By Eamonn Duggan

During 1919, the republican movement saw the emergence of four IRA Volunteers in South Tipperary all of whom went on to make significant contributions to the fight for Ireland’s independence. Collectively they were known as the ‘Big Four’ by their friends and colleagues and their daring and often reckless deeds became legendary during the War of Independence.

This second part of the series on the ‘Big Four’ deals with Seán Treacy who led an extraordinary life and gave it up for the cause of independence in a violent shoot-out on Dublin’s Talbot Street in 1920.

Seán Treacy was born on 14 February 1895 in Soloheadbeg, County Tipperary, into a farming family. He left school at fourteen years old to work full time in farming, developing an interest in new methods of working the land.

He also found time to immerse himself in the republican ideal and developed a keen sense of patriotism. He joined the Gaelic League and enrolled in the Irish Volunteers in 1913. He became known to the authorities and was picked up by them in the aftermath of the Easter Rising in 1916.

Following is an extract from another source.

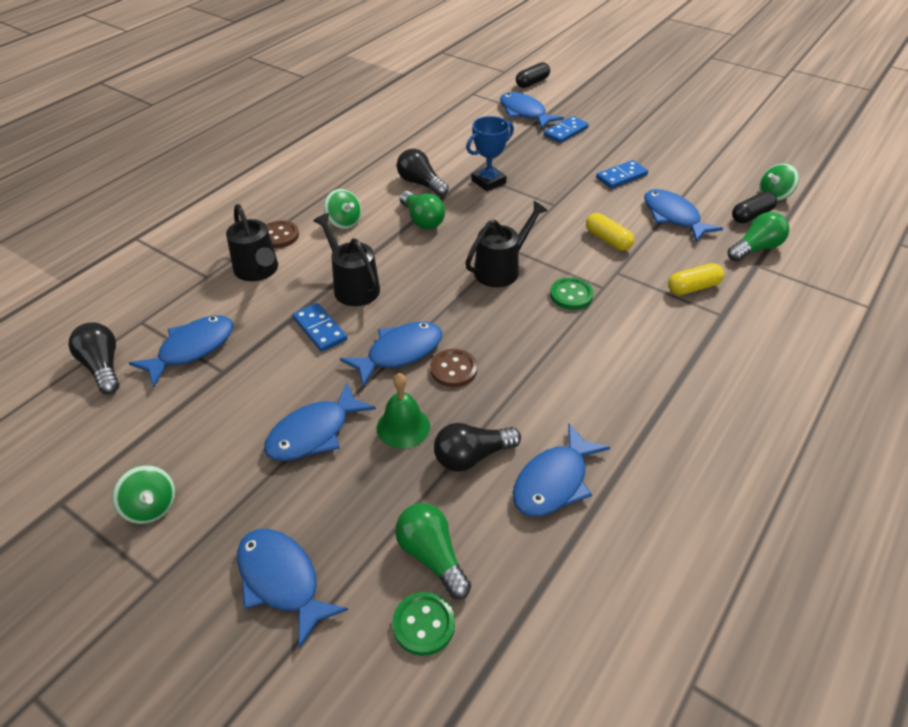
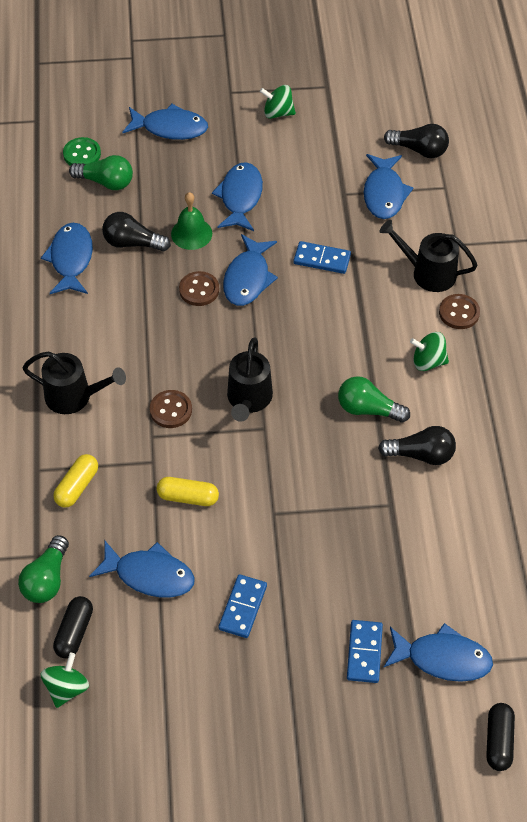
camera: 140 degrees right, 10 degrees up
(353, 286) = (343, 307): black watering can -> black watering can (75, 397)
(472, 456) = (132, 243): black light bulb -> black light bulb turned 105 degrees counterclockwise
(488, 182) = (363, 503): blue trophy -> none
(571, 295) = (171, 410): green button -> brown button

Treacy spent a lot of time over the following two years in and out of prison and went on hunger strike on a couple of occasions during that time. By 1918 he had become very radicalised and during the year wrote to his comrades and friends in Tipperary urging them to “Deport all in favour of the enemy out of the country. Deal sternly with those who try to resist. Maintain the strict discipline, there must be no running to kiss mothers goodbye.”

Treacy was appointed Vice Officer-Commanding of the Volunteers Third Tipperary Brigade in 1918 and quickly made it clear that he wanted to see action taken against British forces in Ireland – as well as anyone else deemed by him to be supportive of the regime controlling the country at that time.